Ayakta yolcu iseniz işiniz zordur. Tutunmak aynı zamanda arkalara doğru ilerlemek zorunda kalmak, çantanın ağırlığı, tutunmak, sarsıntılarda dengeyi sağlamak bir hayli güçtür. Ayrıca farklı koku ortamı oluşması, ağırlaşmış sarımsak kokusu olursa işiniz daha da zordur, mideniz hassas…
Sıradan gülerden birindeyiz yine bir belediye otobüsün de. Her yer dolu malum ayakta yolculuk yapmak düşer bu sefer. Her durakta biraz daha arkaya doğru sıkışıp kayarak yolculuğa başladık. Önümde yaşça pek genç olmayan ama kulaklığını takıp, telefonundan müzik dinleyen bordo bereli, bordo kabanlı bir bayan var.

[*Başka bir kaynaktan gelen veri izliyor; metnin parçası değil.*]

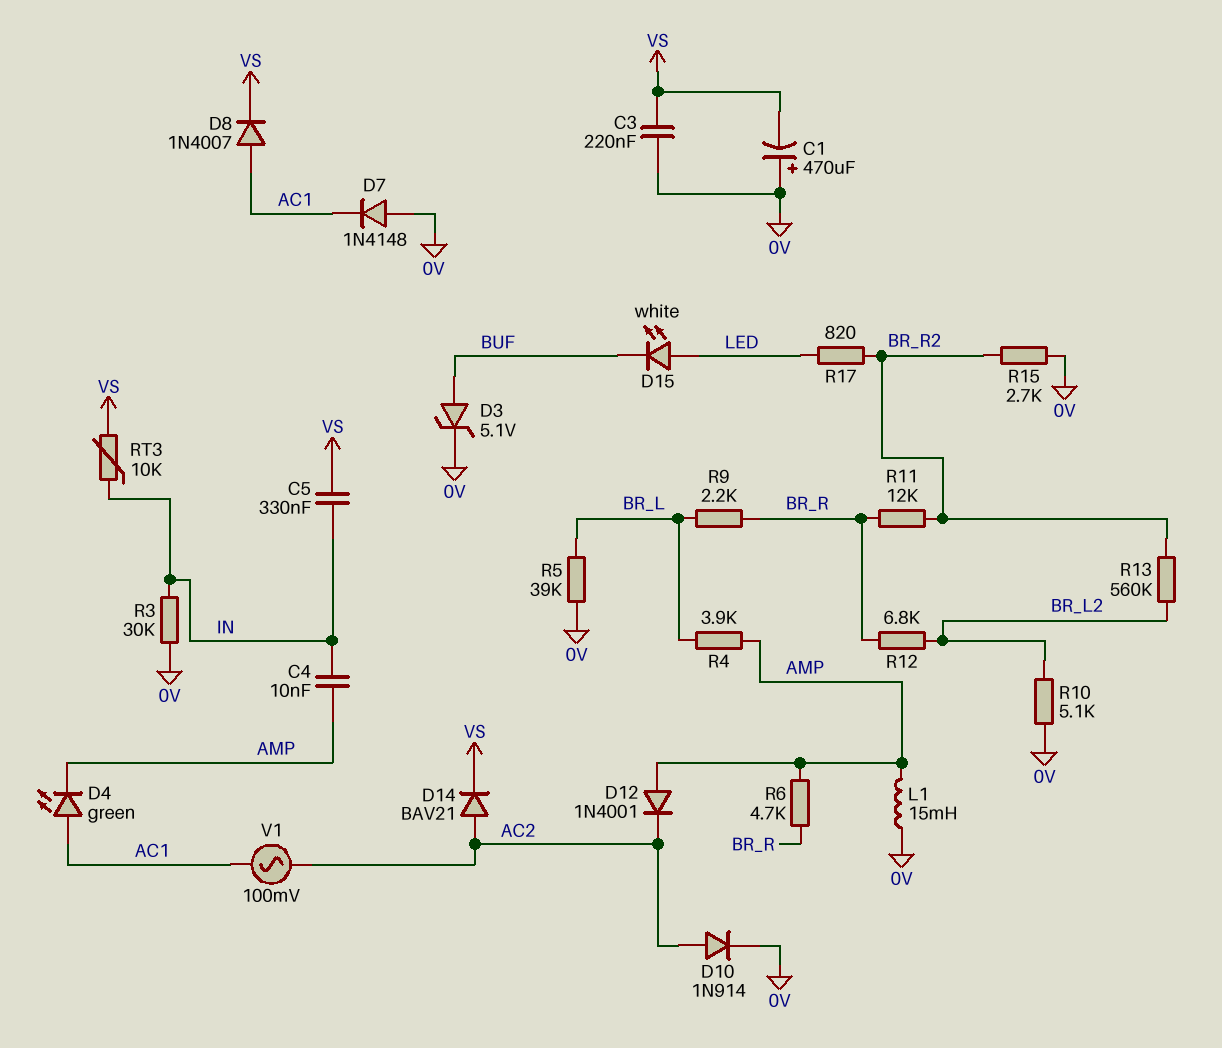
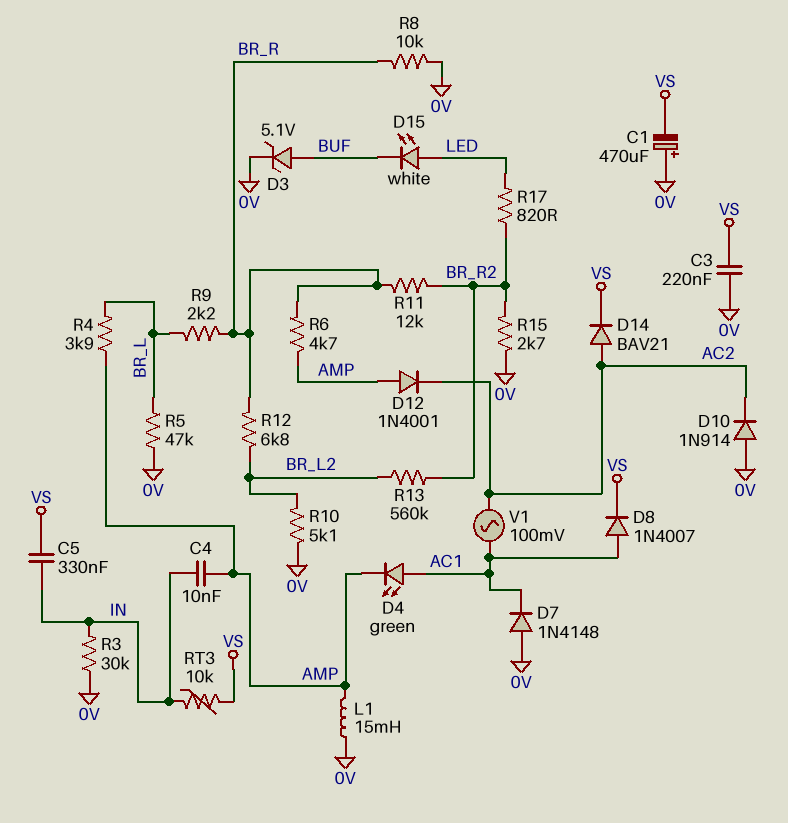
D10: diode 1N914 (A AC2, K 0V) -> diode 1N914 (A 0V, K AC2)
R5: 39k (0V, BR_L) -> 47k (0V, BR_L)
R8: none -> 10k (0V, BR_R)

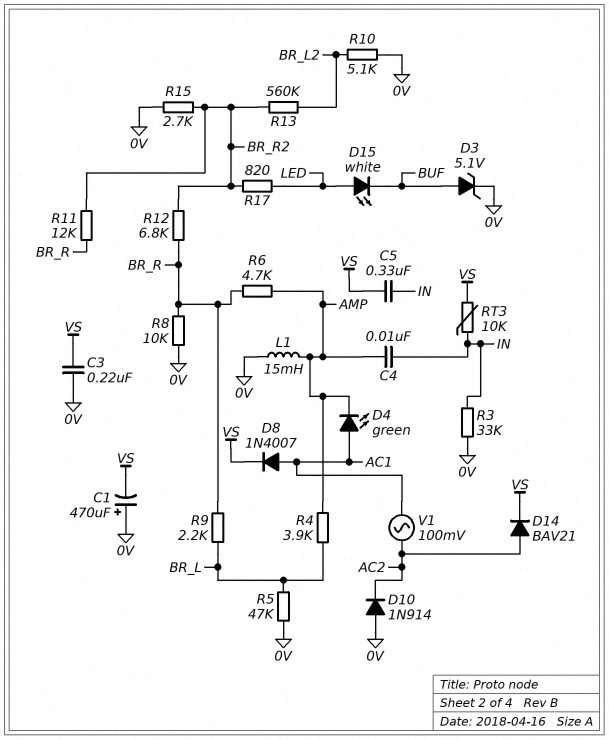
D7: diode 1N4148 (A 0V, K AC1) -> none
D12: diode 1N4001 (A AMP, K AC2) -> none
R3: 30k (0V, IN) -> 33k (0V, IN)
R12: 6.8k (BR_L2, BR_R) -> 6.8k (BR_R, BR_R2)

Neden bakıp bakıp durduğunu anlamak mümkün değil.
Onun yanında uyuklama modunda bir bayan gözlüklü. Çoğu yolcular uykulu gözlerle bakıyor etrafa. Bir koltuk boşalsa da yığılsak der gibi…
Biz ayakta yanımdaki bayanla salınıp dururken “pat ! “ diye bir ses geldi.otobüs önde giden otobüsün arkasından vurmuştu.ne olacağını merakla beklerken şoför aşağı indi ve olanca sesiyle, öndeki otobüsten inen şoföre “beni sıkıştırmak zorunda mısın ?!...daha nereye kaçayım ? !...”diyordu.
Otobüsteki erkekler yavaş yavaş inmeye başladılar. Koltuklar boşalıyordu. Yanımdaki bayan gidip yakınımızdaki koltuğa oturdu. Ben şaşkın” ama onlar gelecek !” dedim. Bayan “inmeselerdi!” dedi. Bu kez ben de bir koltuğa iliştim, yüksek ökçelere daha fazla dayanamadım… Koltuğun kime ait olduğu belli değildi. Ki zaten herkes boşalan yerleri doldurmuştu yolcular.
İki aracın fotoğrafı çekildi. Diğer kaptan bizimkini bırakmak istemiyordu, alıkoymak niyetinde idi ve tüm yolcuları aşağı inmişti. Bizim şoför;
-inmeyin! Diye seslendi yolculara… Diğer şoför;
-bekleyeceksin, polis gelecek diyordu… sanırım buranın İstanbul olduğunu unutmuştu bir an. en yakın mesafeyi yarım bir saatte alan otobüs bile zor ilerlerken polisin gelmesi, yolcuların nakli oldukça zaman alacaktı. sanırım düşünmeden konuşuyordu.
Bu arada kalkanların yerine ayaktaki herkes oturdu. zaten iki durak sonra otobüs tenhalaştı.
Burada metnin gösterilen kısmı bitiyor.